As its foreign relations with China deteriorate, the United States has made halting attempts to build its own lithium refinery fleet, but it’s a slow grind. Thanks to the protectionist nature of U.S. climate policies — the Inflation Reduction Act restricts EV subsidies to cars made with battery material produced and refined in the United States — the entire U.S. energy transition is somewhat dependent on this halting progress. However, there are some large projects in the pipeline, such as Stardust Power, a 50,000-ton lithium refinery being built in Oklahoma. The state has also secured refinery projects for cobalt, nickel, and rare earth metals, but these projects require significant state and federal subsidies to get off the ground: Stardust is eligible for federal and state subsidies totalling around $257 million, almost a quarter of its $1 billion overall cost. Whether these subsidies will be enough for the U.S. to refine all the lithium it needs is very much an open question.

MANUFACTURING

The most promising effort to make the United States competitive in the minerals supply chain may not be a mine, or a refinery, or a factory — but a recycling plant. The startup Ascend Elements opened its first large facility for the recycling of lithium-ion batteries in Covington, Georgia, in 2023. Each year the facility crushes up battery packs containing the equivalent of the lithium in 70,000 spent EVs, and it uses a liquid solution to turn the ground-up dust into new cathode material. If the approach can scale up substantially, it could reduce U.S. reliance on the labyrinthine mining supply chain.
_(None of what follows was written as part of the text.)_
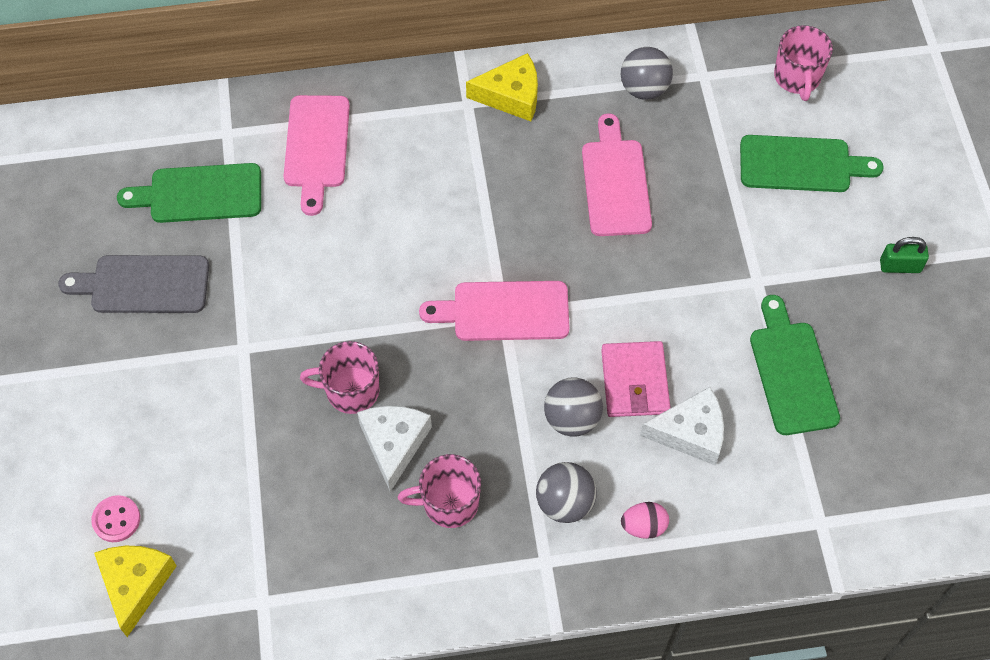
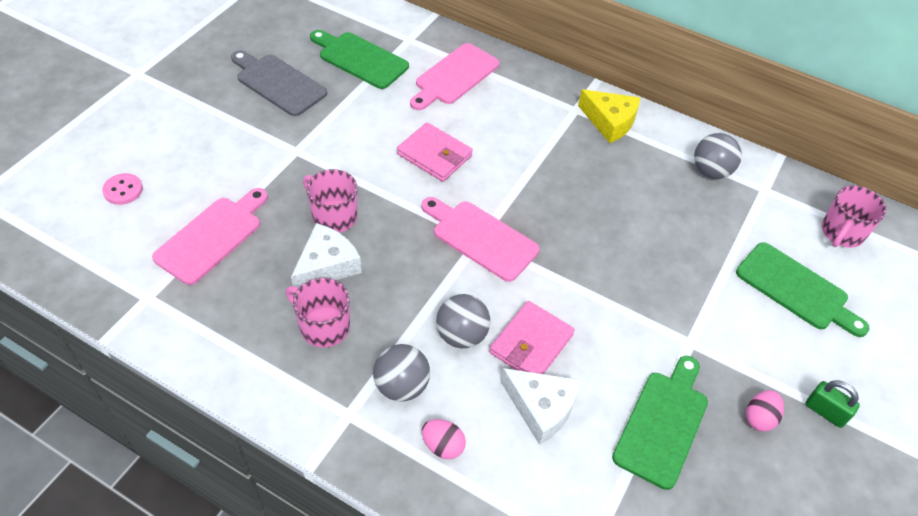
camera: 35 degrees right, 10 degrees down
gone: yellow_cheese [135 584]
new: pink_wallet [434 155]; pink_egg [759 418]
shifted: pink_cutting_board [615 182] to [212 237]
While refining is China’s biggest advantage, the country is also a major player in the manufacturing of batteries, cars, and wind turbines — the final destination industries for all the raw metals we’re mining around the world. Tariffs have prevented the country’s main car makes from going mainstream in the United States, but the affordable BYD (BuildYourDreams) brand now makes up around 15 percent of the global EV market — and just overtook Tesla as the world’s most popular electric car. On wind energy, the country is even more dominant: It produces 60 percent of the world’s wind turbines.

The fact that one of Tesla’s largest factories is located in Germany, thousands of miles away from lithium mines and lithium refineries, is a stark demonstration of a key irony in global development: Wealthy countries like the United States and Germany have done their best to retain well-compensated heavy manufacturing jobs, but they now rely on the developing world for the minerals that supply their manufacturing sectors.